**WHAT TO DO**. Once every line in the data below has been checked for "dashed", give the number of lines that hold it, and only that.

Document version comparisons

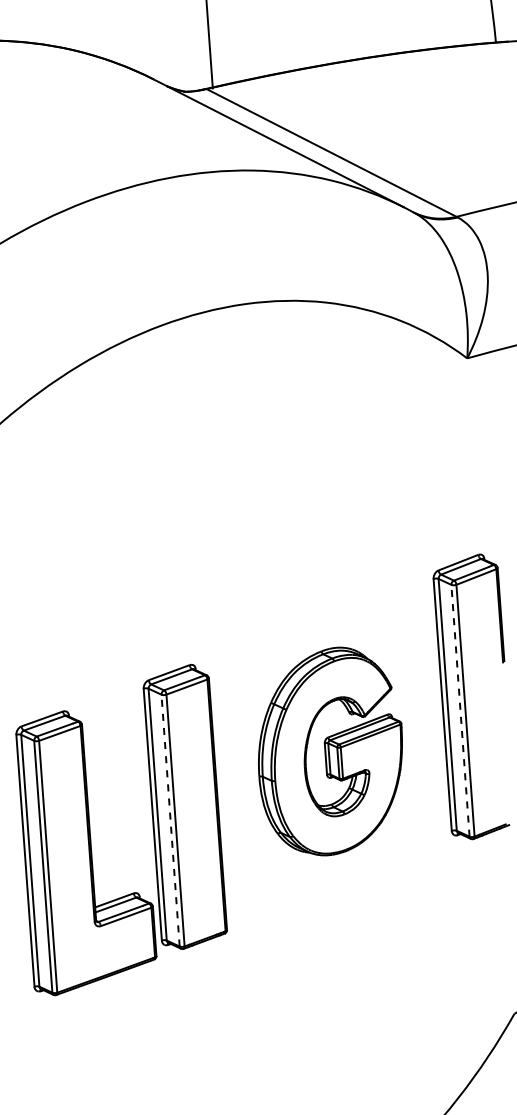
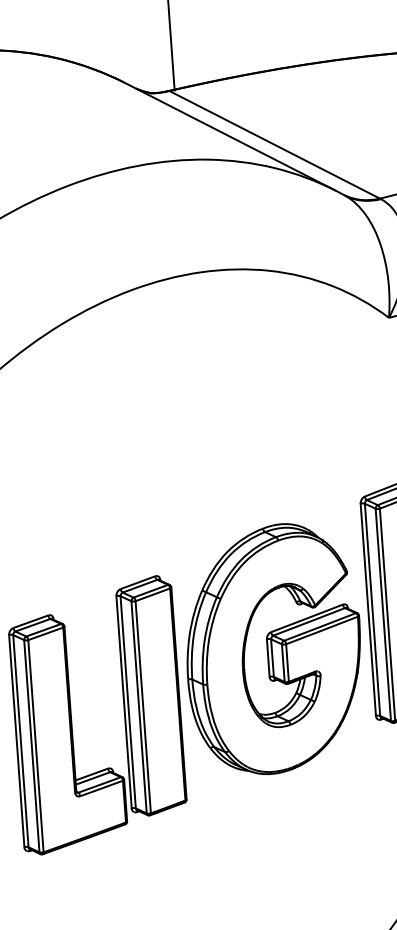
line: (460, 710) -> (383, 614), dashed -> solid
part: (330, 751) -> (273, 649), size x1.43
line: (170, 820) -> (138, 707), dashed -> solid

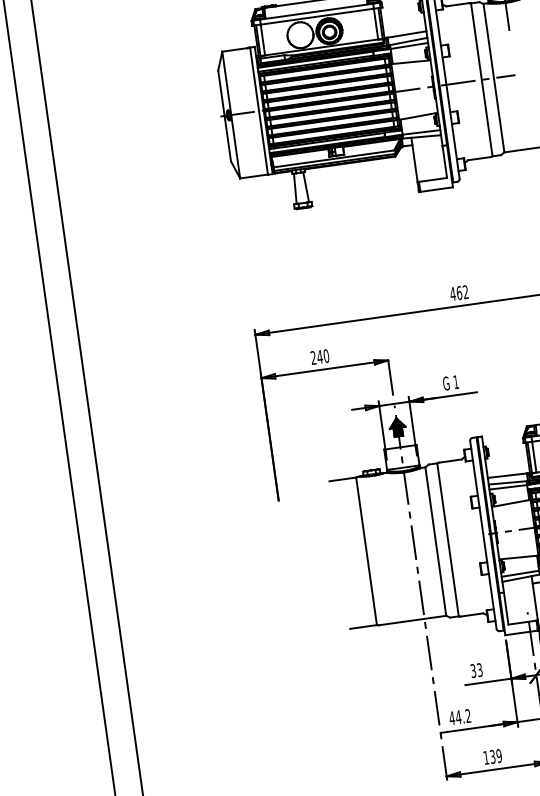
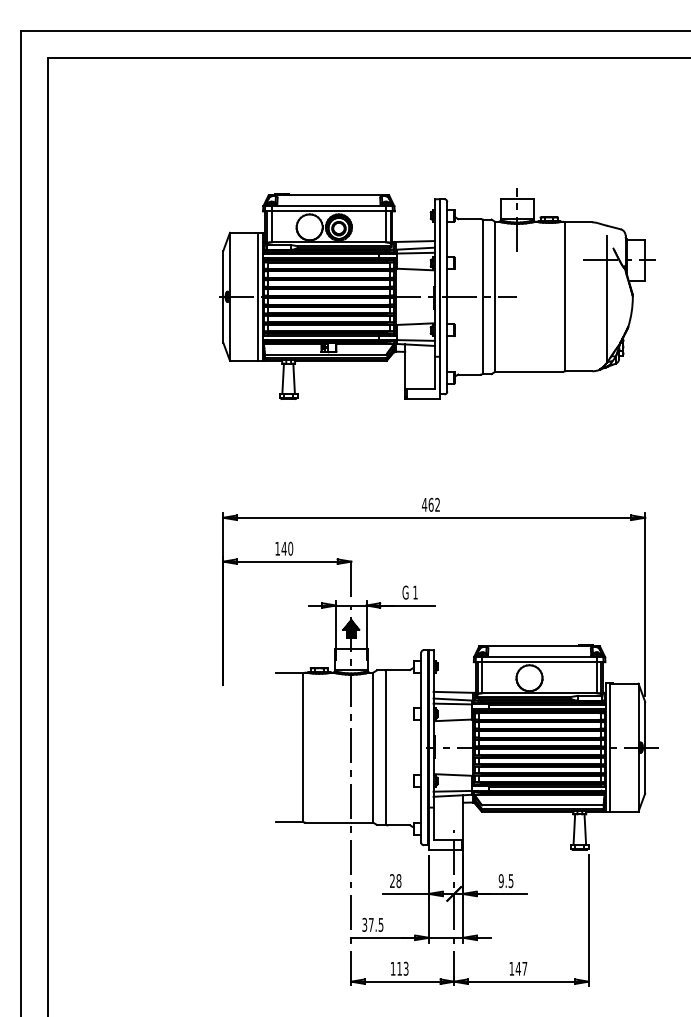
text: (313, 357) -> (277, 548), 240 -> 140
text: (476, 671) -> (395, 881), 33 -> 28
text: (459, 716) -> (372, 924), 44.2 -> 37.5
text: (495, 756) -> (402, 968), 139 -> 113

**SOLUTION BELOW**. 2